Ruisseau de l'habitation Céron au Précheur. Photo Francesca Palli.

Emergeant de la lecture de la revue Kaizen... je partage la fraîcheur du "grain" de ce petit matin, celui qui sang-ploie à se laver les plaies en abreuvant la terre des larmes indispensables à l"évolution collective...

Chacun y va de sa façon de percer le tuyau qui fera sourdre sa voix d'eau. En somme, il s'agit au propre comme au figuré d'opter entre:

  • laisser l' eau s'évanouir entre les doigts sans mot dire;
  • risquer l'éclaboussement en conservant la ressource pour soi;
  • la faire jaillir en transparence pour le plus grand confort de tous, hors de portée des eaux usées.

Muse des débordements; souffleurs d'orage, de désespoir, prières détresses ennemies...

Frères et sœurs que fleurir de tout ça?

Cette absence de pluie découle t-elle de toutes ces soifs de plus, se déclinant sous ses variantes, silencieuses ou déboussolantes.

Cette absence de pluie s'échine à en découdre à tout prix bondissant hors de vous pour le moindre prétexte! Peu importe qu'elle vous saoule dès l'instant où la brume emporte le sable et sa soif de désert et révèle le captage d'un ciel!

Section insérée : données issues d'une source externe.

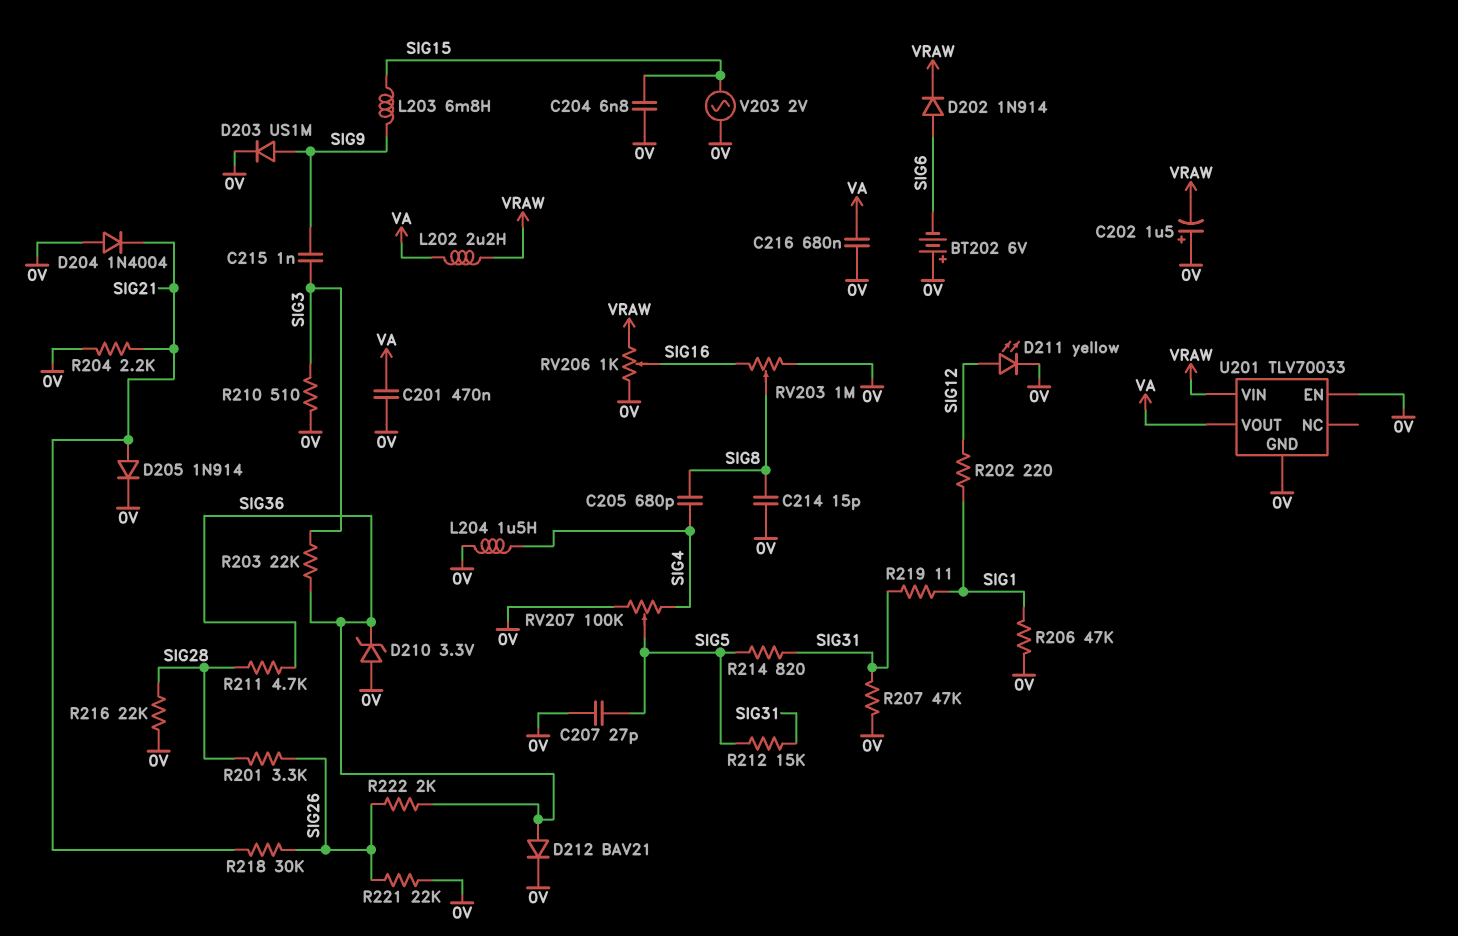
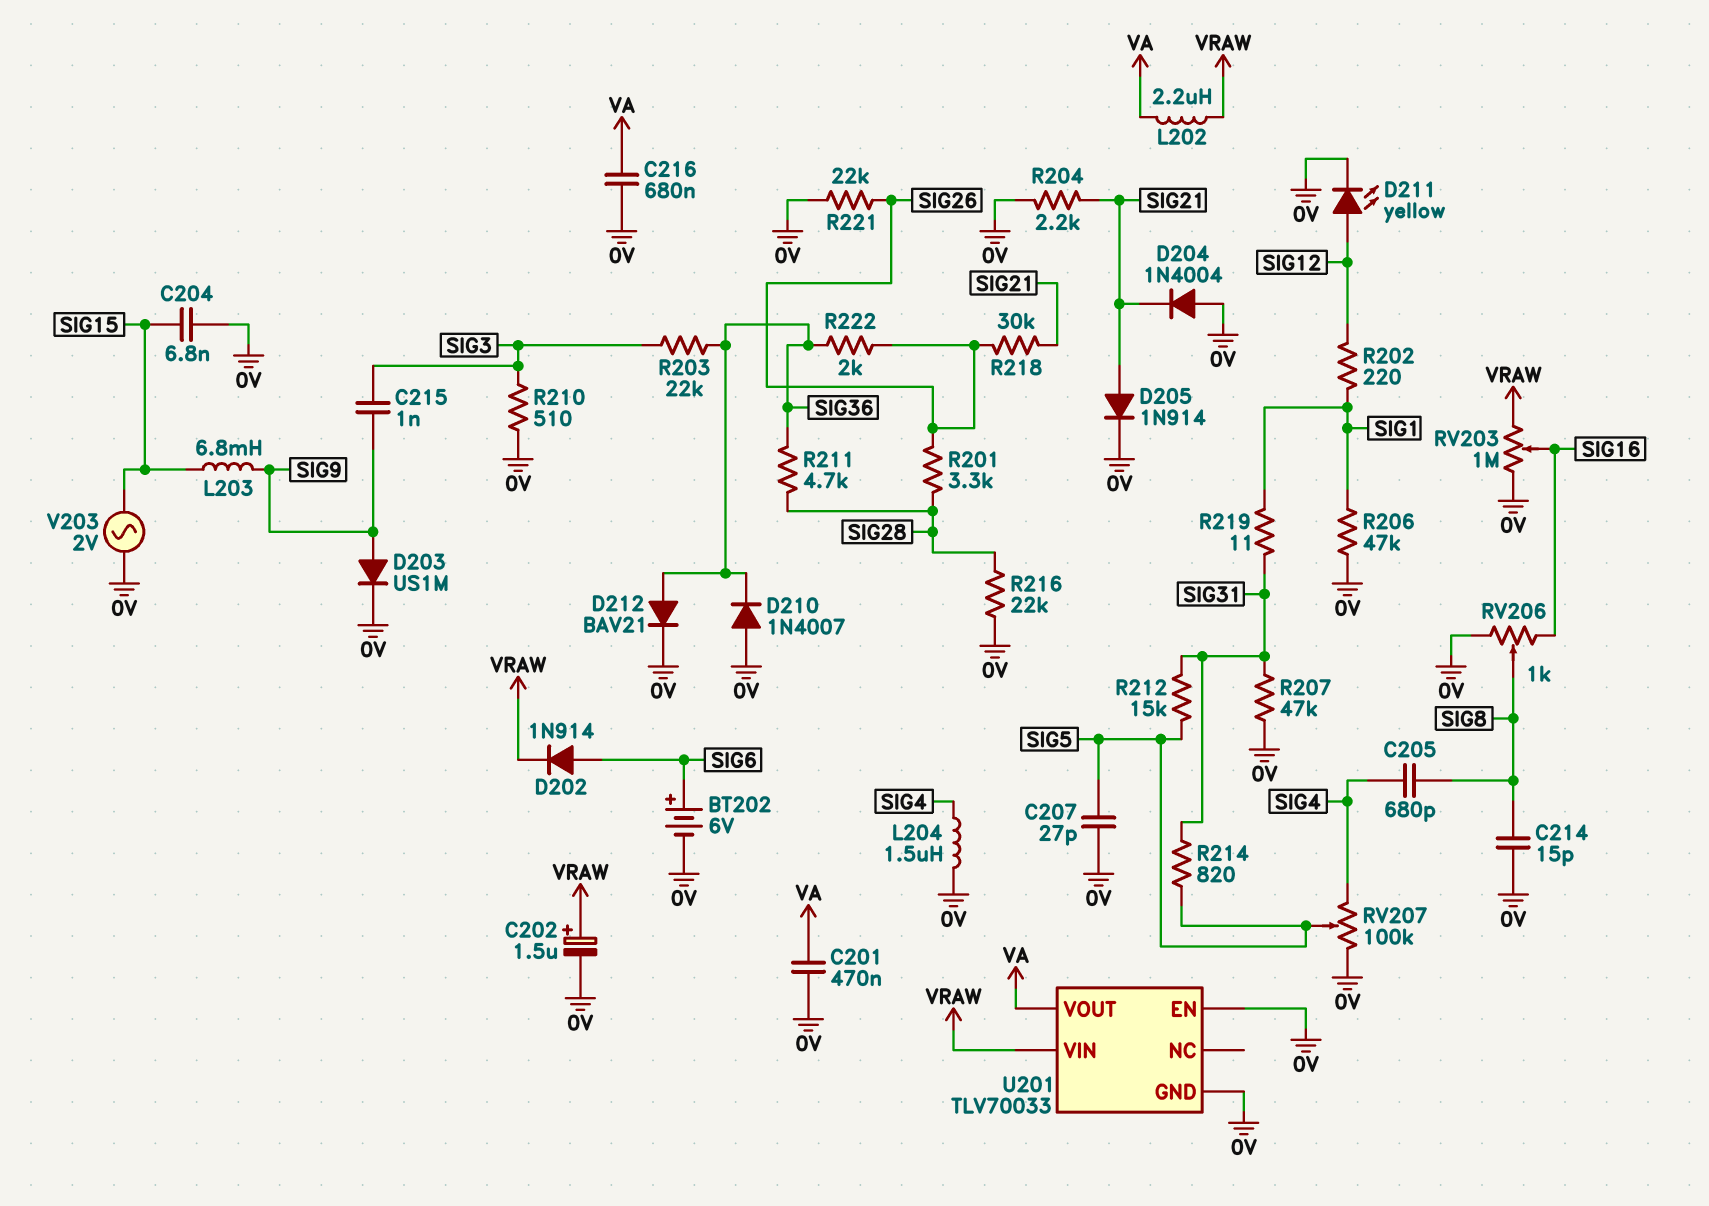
BT202: 6V (plus 0V, minus SIG6) -> 6V (plus SIG6, minus 0V)
C202: 1.5uF (plus 0V, minus VRAW) -> 1.5uF (plus VRAW, minus 0V)
D210: zener 3.3V (A 0V, K SIG36) -> diode 1N4007 (A 0V, K SIG36)
RV203: 1M (0V, SIG16, wiper SIG8) -> 1M (0V, VRAW, wiper SIG16)
RV206: 1k (0V, VRAW, wiper SIG16) -> 1k (0V, SIG16, wiper SIG8)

Peine d'eaux perdues, éperdues!
Le robinet refuse de couler, dégoûté....
Les instances nagent dans l'impuissance
Le curé n'en a cure
Tout cela est parfait mon préfet
Mais que font les pompiers?
Chacun se fige dans son bouillon.

Mais enfin c'est de nous, de nos soifs qu'il s'agit.... En rougir ou rugir!

En surface en eau souterraine la soif se faufile, entre un jet d'encre tremblant et une plume souveraine.

Pas d'angélisme l'affaire est trouble comme l'eau des fanges bacchanales; tout commence par la quête absolue de confortables fauteuils ... et peut finir à l'ombre!

Extra-lucides, voyants ou mal voyants vous ne faites que passer!

L'eau coulera sous les ponts après vous.

Dans les rues et sur les réseaux sociaux pas de déluge, de frêles échos; le filet maigre de sanglots de chagrin.

Pourtant à grand bruit on s'émeut de l'histoire; pas l'histoire d'Ô, celle d'aujourd'hui.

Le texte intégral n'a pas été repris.